Auch Hemingway war als Korrespondent in Spanien. Er kam zu Beginn des Jahres 1937. Und wurde jubelnd empfangen.
Hemingway hatte 40.000 Dollar gesammelt und Ambulanzwagen sowie Sanitätsbedarf für die Republikanische Regierung gekauft. Er machte sein Hotelzimmer zu einem sozialen Zentrum, wo man sich betrinken, telephonieren, sich duschen konnte. Sein berühmter Roman „Wem die Stunde schlägt“ vermittelte der Welt vielleicht ein leichter verdaubares — aber gut recherchiertes — Bild vom Bürgerkrieg. Bei ihm gibt es eine — auch verfilmte — Liebesgeschichte. Die anderen Geschichten erscheinen vielleicht authentischer — wie jene von André Malraux oder George Orwells „Mein Katalonien“ —, aber auch „sperriger“. [7]
Lektüretips
- R. Benson: Writers in Arms, the literary impact of de Spanisch Civil war, London 1968.
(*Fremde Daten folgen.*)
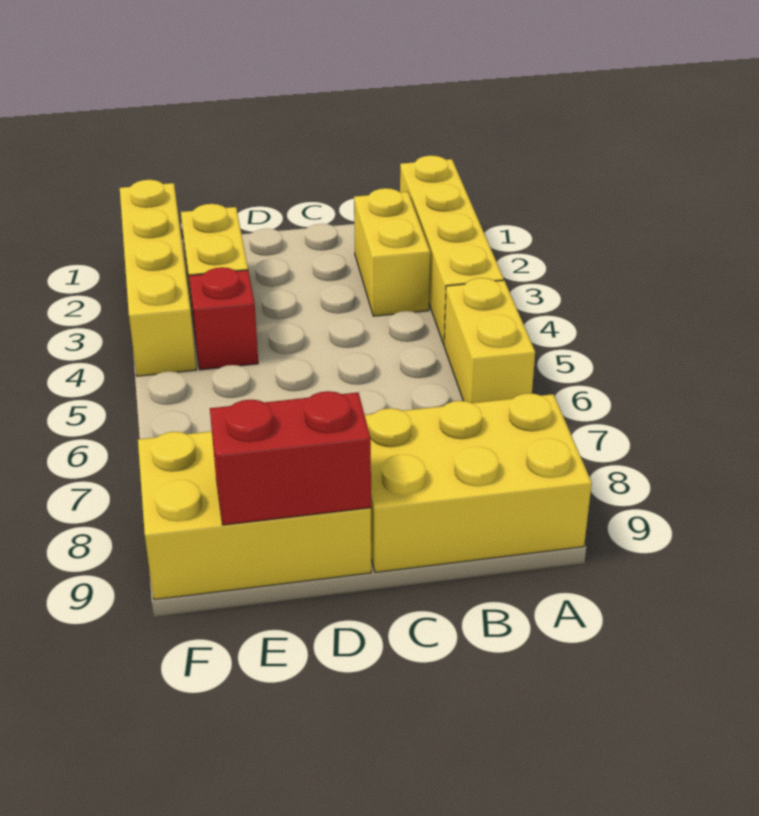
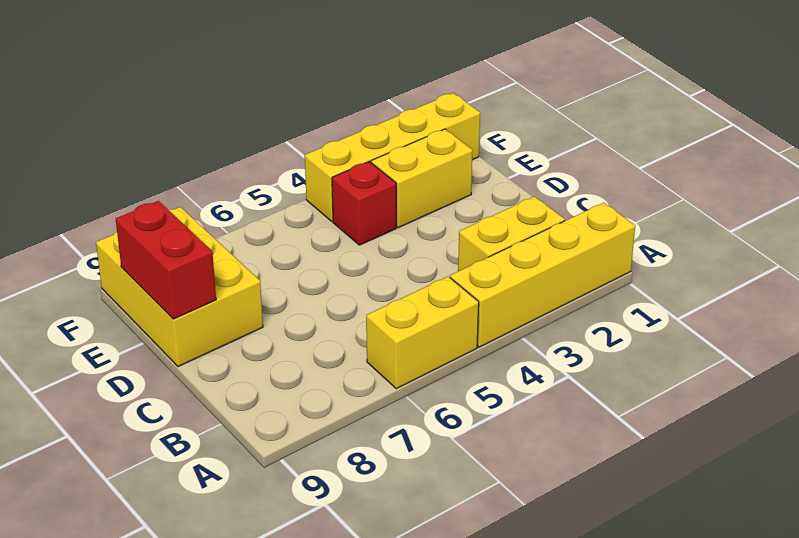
yellow brick A8:C9 level 1 -> none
- Ehrenburg: Menschen, Jahre, Leben, München 1962.
- Ders.: Spanien heute, Berlin 1932.
- Bernanos: Les grands cimetieres sous la lune, Paris 1938.
- Max Gallo: Histoire de l’Espagne franquiste, Verviers 1969.
- M. Gallo, R. Debray: Spanien nach Franco, Berlin 1975.
- W. Krauss: Spanien 1900-1964, München 1972.
- Constancia Mora: Doppelter Glanz, Dietz Verlag 1977.
- Antonio Tabucci: Erklärt Pereira, München 1995.
- Österreicher im Spanischen Bürgerkrieg, vgl. Fußnote 2.
[1] Im »Zeit-magazin«, Nr. 29, 12. Juli 1996, findet sich eine Gegenüberstellung von deutschen Zeitzeugen der beiden gegnerischen Lager der Bürgerkriegsparteien.
[2] Vgl. zur Rede Unamunos: Österreicher im Spanischen Bürgerkrieg, Interbrigadisten berichten über ihre Erlebnisse 1936 bis 1945, herausgegeben von der „Vereinigung österreichischer Freiwilliger in der spanischen Republik ...“ Redaktionskomitee: Bruno Furch, Josef Gradl, Heinrich Fritz, Dr. Josef Schneeweiß, Walter Wachs unter der Leitung von Alois Peter, Österreichischer Bundesverlag, Wien 1986, S. 21-22. Weiters: F. J. Raddatz, Mit Gewehr und Feder, in: »Die Zeit«, Nr. 29, 12. Juli 1996, S. 9-11.
[3] Georges Bernanos, Les grands cimetieres sous la lune, Paris 1938.
[4] »Spanien Heute«, Sondernummer 60 Jahre, Vereinigung Österreichsicher Freiwilliger in der Spanischen Republik, 1936-1939 und Freunde des demokratischen Spaniens, S. 1.
[5] F. J. Raddatz, a.a.O.; S. 11.
[6] André Malraux, L’Espoir, Paris 1937. Dieser Roman ist allerdings schwer lesbar, wenn man die Ereignisse nicht näher kennt.
[7] Vgl. F. J. Raddatz, a.a.O., S. 10-11.